One of the good things about yesterday was an article in the FT by John Quelch and Katherine Jocz (Keeping a keen eye on consumer behaviour) about the importance of understanding how customers are reacting to the new reality and how their attitudes and behaviours are changing.

It is the first bit of thinking I have seen about the permanent effects of the recession on the consumer psyche. I am sure it will not be the last.

This is a statement worth remembering.
What is certain is that the market segmentation scheme you were using to plan your marketing budget and programmes this time last year is obsolete. You need to listen to your customers and possibly develop a new segmentation approach.
The writers propose six recession segments that are definitely worth considering. Of course they are stereotypes but they are a starting point for you to think about your own customers.

Naysayers are frightened consumers who have stopped buying any discretionary purchases and are trimming their daily purchases.

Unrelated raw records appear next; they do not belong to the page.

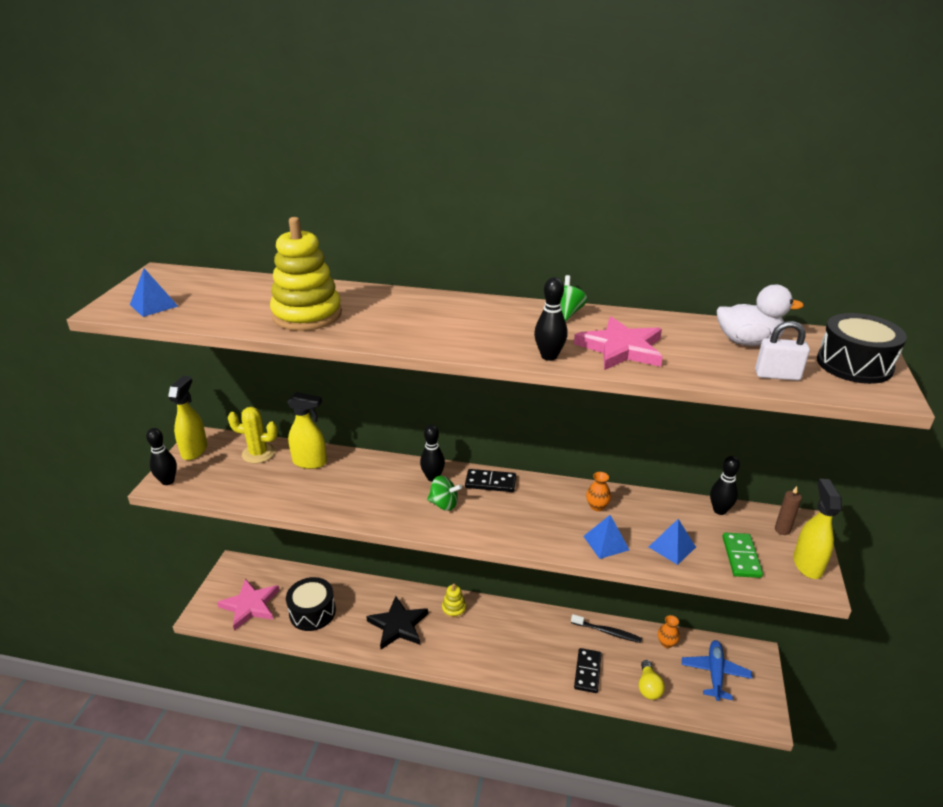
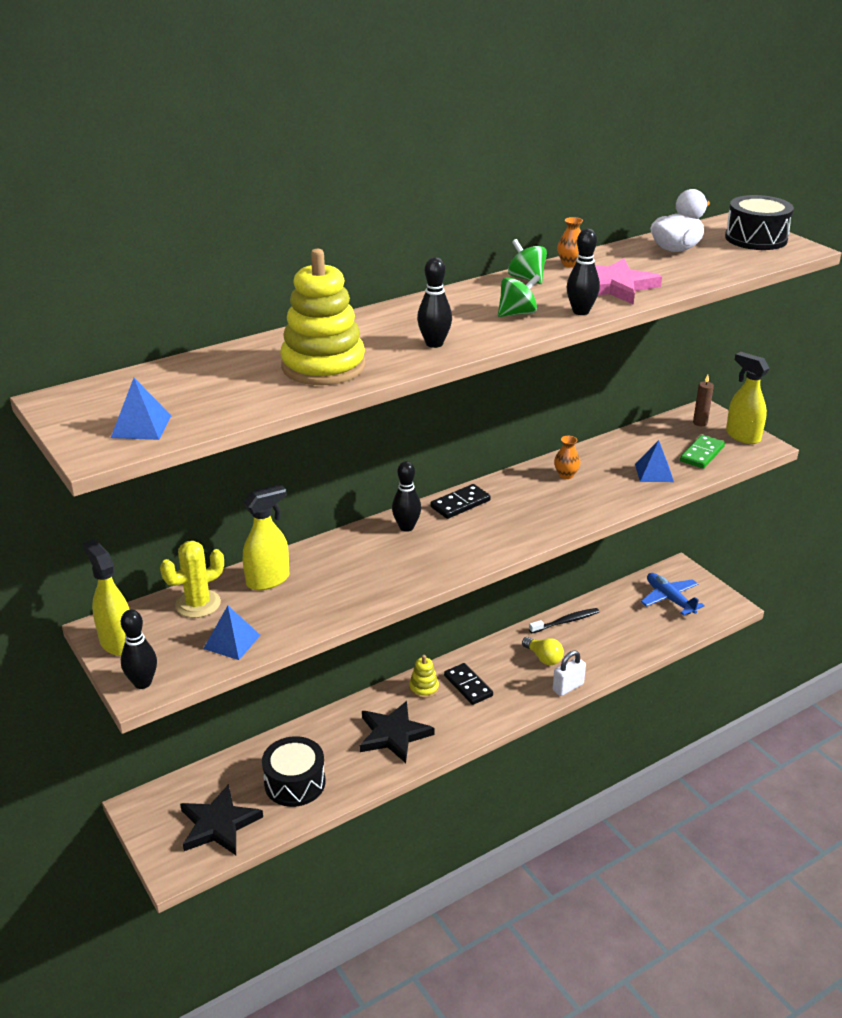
camera: 45 degrees left, 0 degrees up
(250, 606) = (219, 824): pink star -> black star
(444, 504) = (451, 540): green spinning top -> green spinning top (517, 313)
(587, 672) = (588, 659): black domino -> black domino (468, 686)
(606, 543) = (610, 495): blue pyramid -> blue pyramid (232, 641)
(648, 687) = (641, 639): yellow light bulb -> yellow light bulb (543, 658)
(666, 643) = (615, 601): orange vase -> orange vase (570, 264)
(719, 510) = (647, 431): black bowling pin -> black bowling pin (434, 344)
(741, 557) = (701, 454): green domino -> green domino turned 75 degrees clockwise
(777, 375) = (731, 263): white padlock -> white padlock (568, 687)

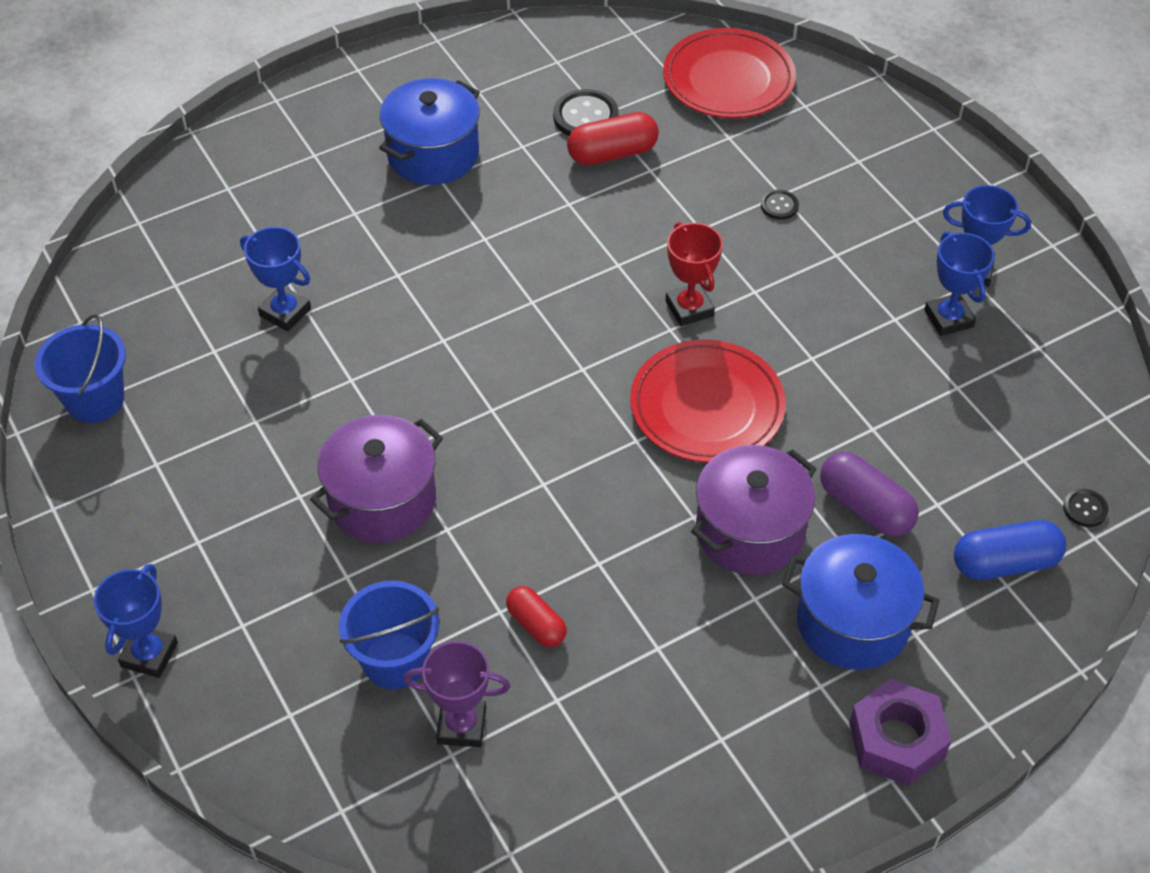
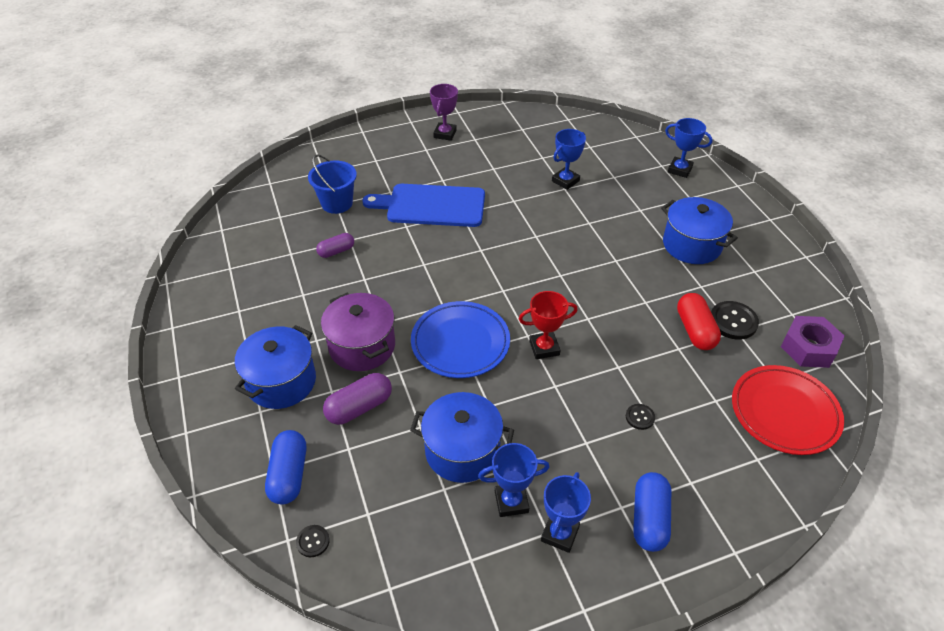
camera: 100 degrees right, 5 degrees down
(95, 400) = (518, 123): blue bucket -> none
(149, 654) = (371, 135): blue trophy -> blue trophy (679, 170)
(382, 500) = (431, 206): purple pot -> blue cutting board
(461, 726) = (292, 221): purple trophy -> purple trophy (445, 134)
(536, 624) = (336, 251): red capsule -> purple capsule
(707, 406) = (460, 343): red plate -> blue plate
(894, 376) = (462, 451): none -> blue pot
(896, 740) = (199, 385): purple nut -> purple nut (808, 348)
(921, 195) = (649, 519): none -> blue capsule

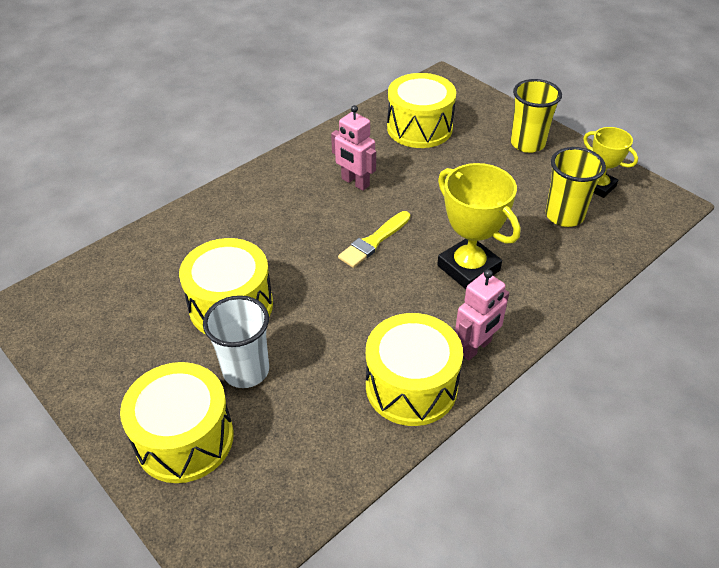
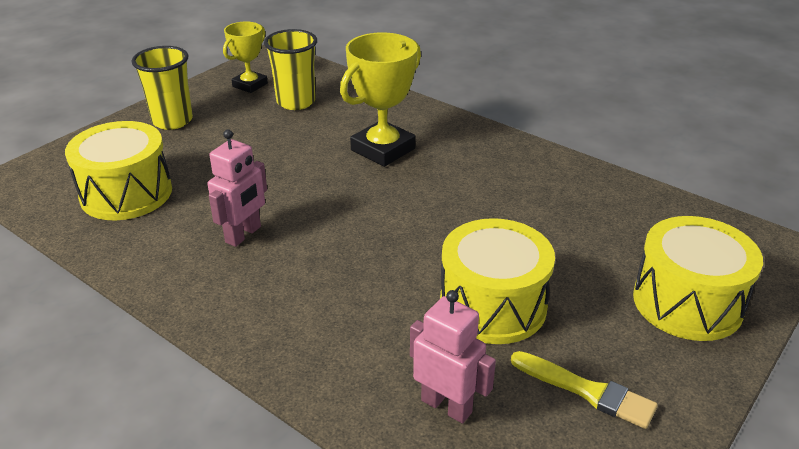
camera: 100 degrees left, 10 degrees down
(246, 371) = (580, 275): white cup -> none
(373, 241) = (354, 210): yellow brush -> yellow brush (587, 391)
(411, 386) = (544, 172): yellow drum -> none
(475, 347) = (484, 142): pink robot -> pink robot (446, 406)

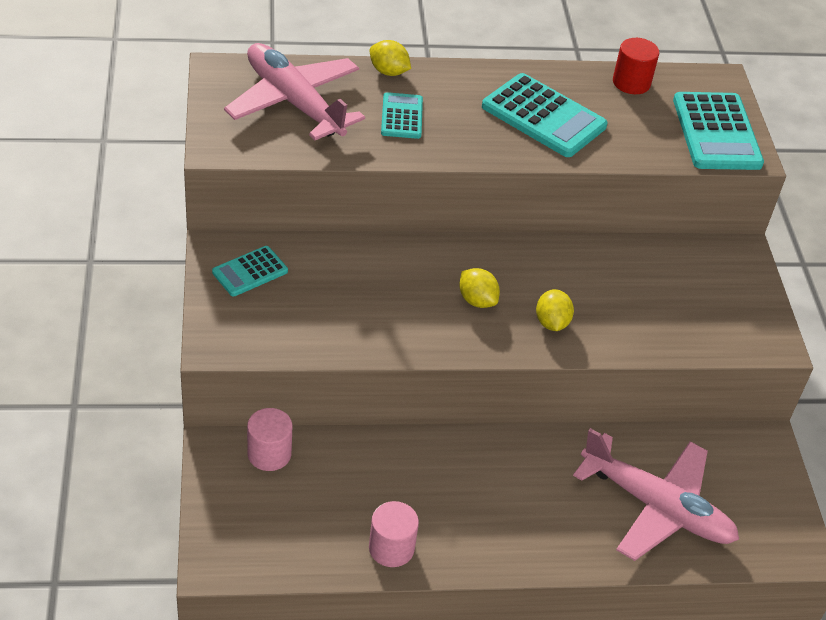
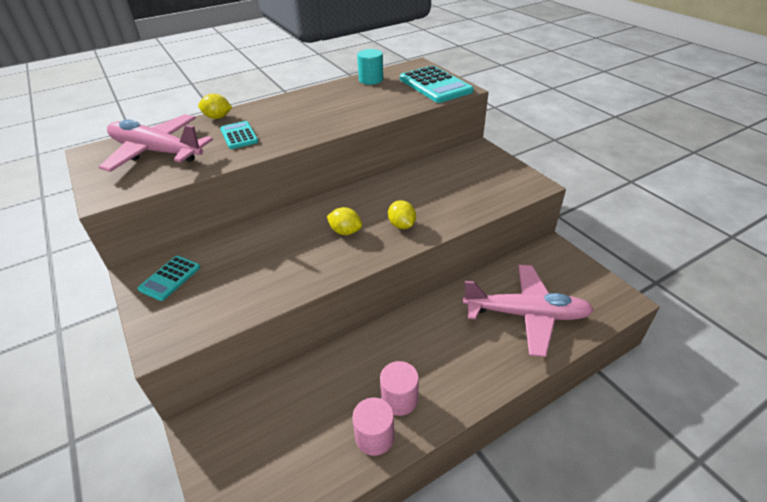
camera: 20 degrees left, 5 degrees down
(269, 454) = (243, 408): pink cylinder -> pink cylinder (399, 399)
(544, 116) = (331, 108): turquoise calculator -> none
(631, 82) = (371, 80): red cylinder -> turquoise cylinder

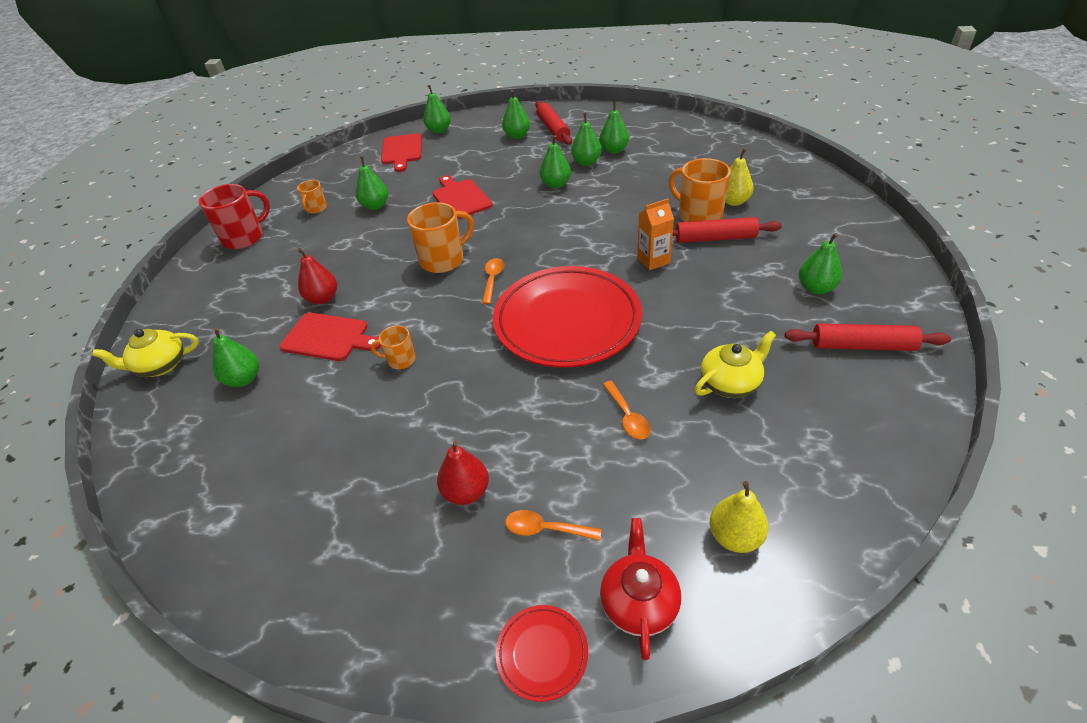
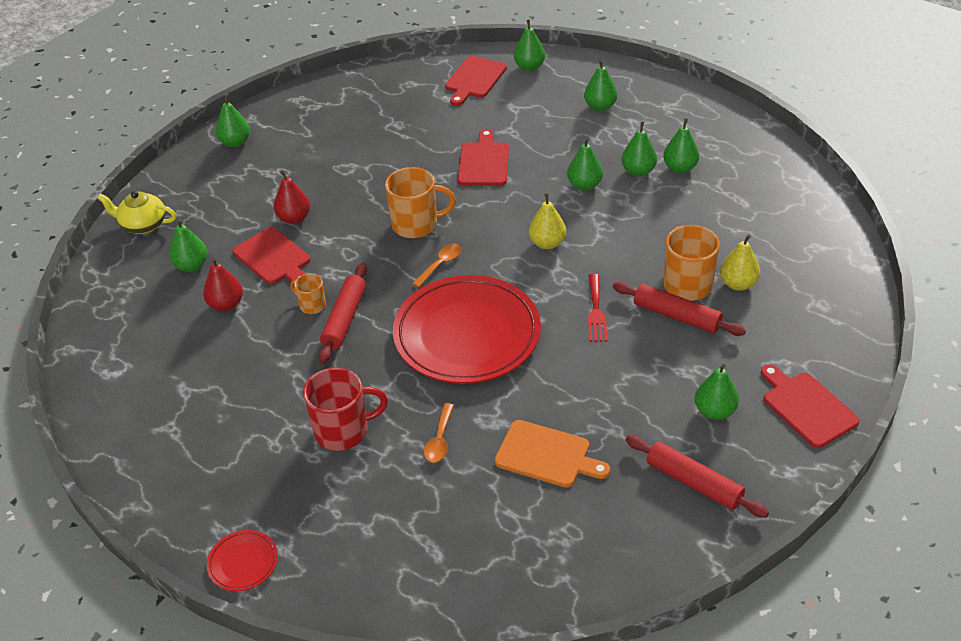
camera: 30 degrees right, 0 degrees up
(244, 237) = (274, 124): red mug -> red mug (343, 430)
(316, 208) = (351, 118): orange mug -> none
(375, 206) = (403, 137): green pear -> green pear (235, 142)
(466, 492) = (279, 434): red pear -> red pear (226, 304)
(545, 529) = (310, 489): orange spoon -> none
(553, 129) = (644, 113): red rolling pin -> red rolling pin (345, 319)
(639, 602) = (328, 568): red teapot -> none
(653, 260) = (596, 311): orange carton -> red fork
(730, 383) = (546, 455): yellow teapot -> orange cutting board
(735, 536) = (431, 565): yellow pear -> yellow pear (547, 243)
(872, 256) = (807, 407): none -> red cutting board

Short termers are younger, urban consumers with few savings who have, therefore, lost little in the financial meltdown

Long termers are consumers who see the reduction in their retirement accounts as an unfortunate bump in the road. They are worried but not panicked.

Simplifiers are baby boomers who have lost a significant percentage of their savings, and, as a result, have become more risk averse and are reassessing their values. Some will conclude that they must postpone retirement to recover their net worth. Others will decide that they can make do with less, reduce their consumption and simplify their lives.

Sympathisers are savvy consumers who switched into cash ahead of the crash but who know others who did not. They could afford to buy a new car but they do not want to appear ostentatious. They are continuing to spend at near-normal levels but more discreetly.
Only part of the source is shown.